2. What is the film thinking in having only robots suffer dysfunction? Would that be another aspect of their greater humanity (along with a capacity for love, sensuality, and need for creative play, etc.) in comparison with the people in the film? Is the film thereby suggesting that such dysfunction (expressionistic painting, violent outbursts, etc.) could be a symptom of persisting, if suppressed, humanity in a dehumanized world?

3. Is it fair to suggest that the robots are those in the film who retain some measure of humanity because they are those who maintain contact with nature through their labor—the source of the proletariat’s ultimate overcoming of the bourgeoisie, who are removed from contact with nature, for Marx?

4. What is the film thinking about when it has what are officially regarded as “foreign contaminants” be the source of invention, progress, and a return to a more aesthetically rich, or even more human, existence?

5. Is there a veiled Christianity in WALL-E’s recovery, despite having had the majority of his parts, including circuit boards, replaced? Is WALL-E thereby suggested to have a soul?

6. In the montage over which the closing credits roll, it seems suggested that human history on Earth, now restarted, will follow much the same path that it did the first go around—from cave paintings, through the renaissance, etc. Is the film suggesting that there is something essential or inevitable that animates human development? Are we to expect that in Wall-E, another environmental catastrophe looms ahead at the end of this same path?

7. In that same film-ending montage, the entire planetary biosphere is shown to be reconstructed, from fish filled seas, to forests and wildlife. Is that not perhaps part of our present environmental crisis, that many of us regard significant alterations to our way of life as unnecessary, because technology will allow us to repair all but total devastation?

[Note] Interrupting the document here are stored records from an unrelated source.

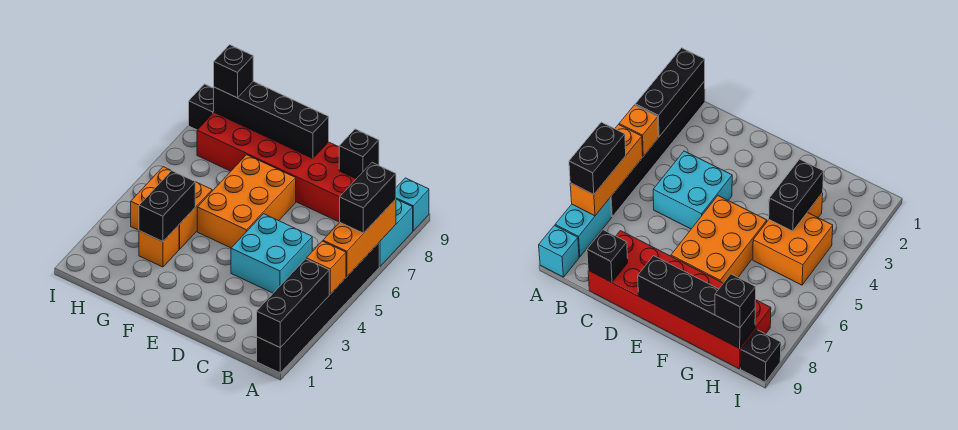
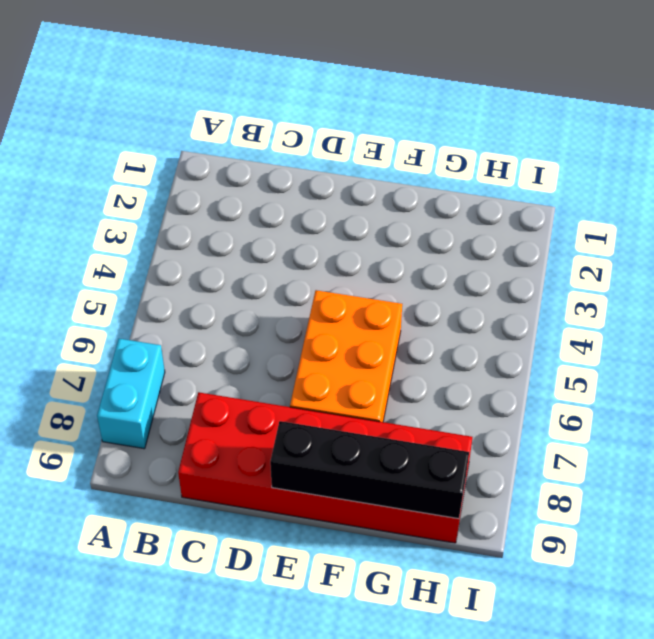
none -> black brick A1:A6 level 1
none -> cyan brick A9 level 1
none -> cyan brick C4:D5 level 1

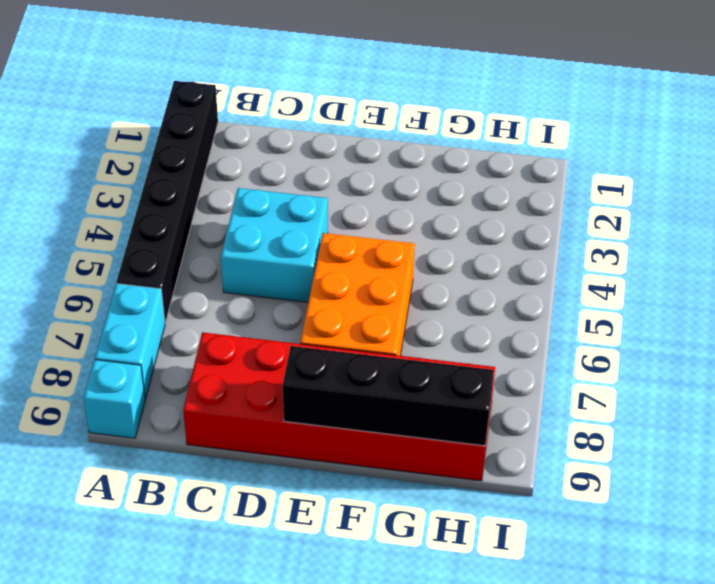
none -> orange brick G3 level 1
none -> orange brick G4:H5 level 1
none -> black brick I9 level 1

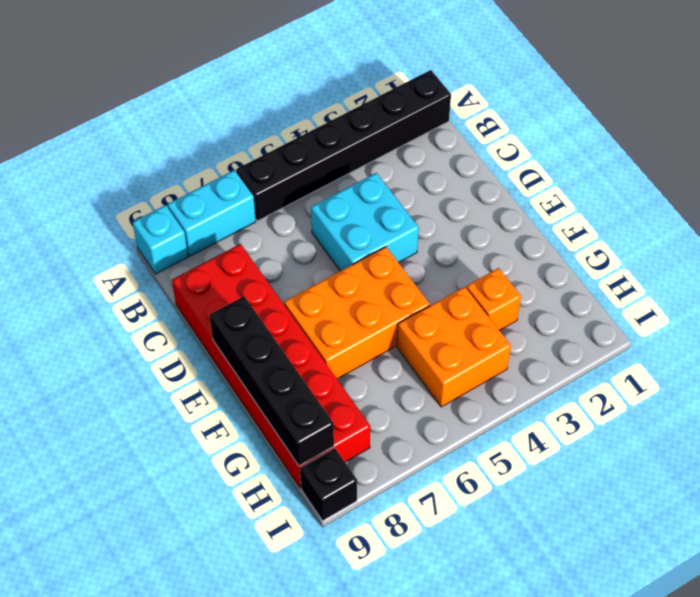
none -> black brick A1:A3 level 2
none -> orange brick A4 level 2
none -> orange brick A5:A7 level 2

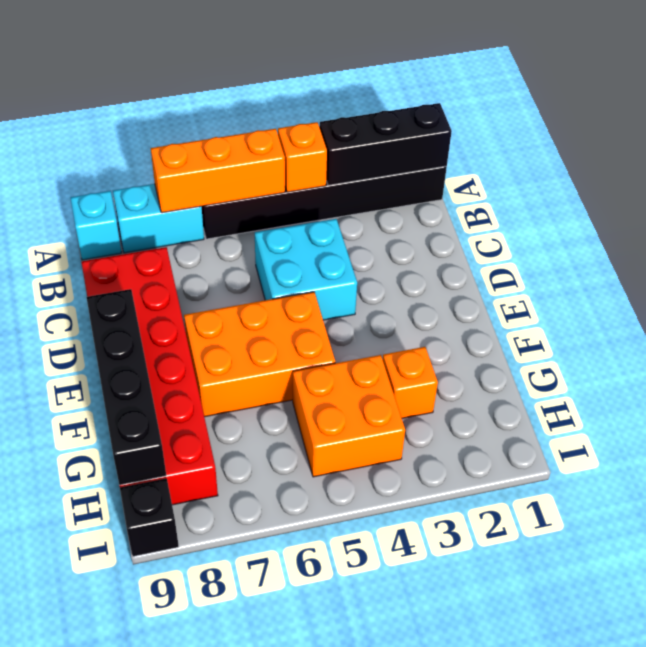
none -> black brick C9 level 2
none -> black brick G3:G4 level 2
none -> black brick A6:A7 level 3

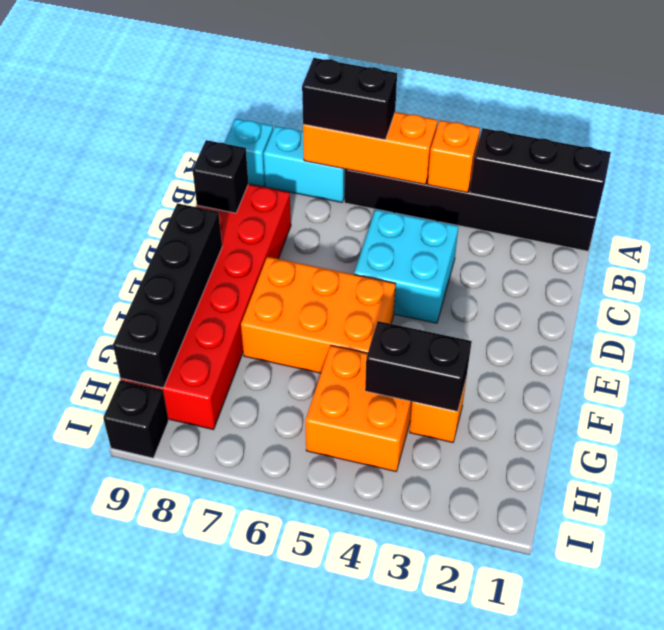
none -> black brick H9 level 3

8. Does the stewardship model of environmental ethics—holding that we are responsible to care for the environment and represented in the film by Captain McCrea’s statement to the sapling recovered from an otherwise dead Earth: “You just needed someone to look after you, that’s all”--really make sense in light of the film? Would even robot-assisted farming actually reconstitute a staggeringly complex and ever evolving ecosystem that took hundreds of millions of years to develop?

9. Is it responsible to make films for children about serious social ills, if they suggest at the end that the solution to such ills will be fun and easy? Might they do more harm than good, serve more to forestall than encourage necessary action on behalf of the problems addressed?

10. In putting the “Buy-N-Large” logo (the logo of the monopolistic company/totalitarian government entity that controls all aspects of the lives of the people in the film, and which had a direct hand in the total environmental collapse of the Earth in the film) right after the Disney and Pixar logos at the end of the credits, are WALL-E’s makers in any way likening The Walt Disney Corporation (the largest media and entertainment conglomerate in the world) and its Pixar subsidiary (their employers, that is) with corporate irresponsibility and evil?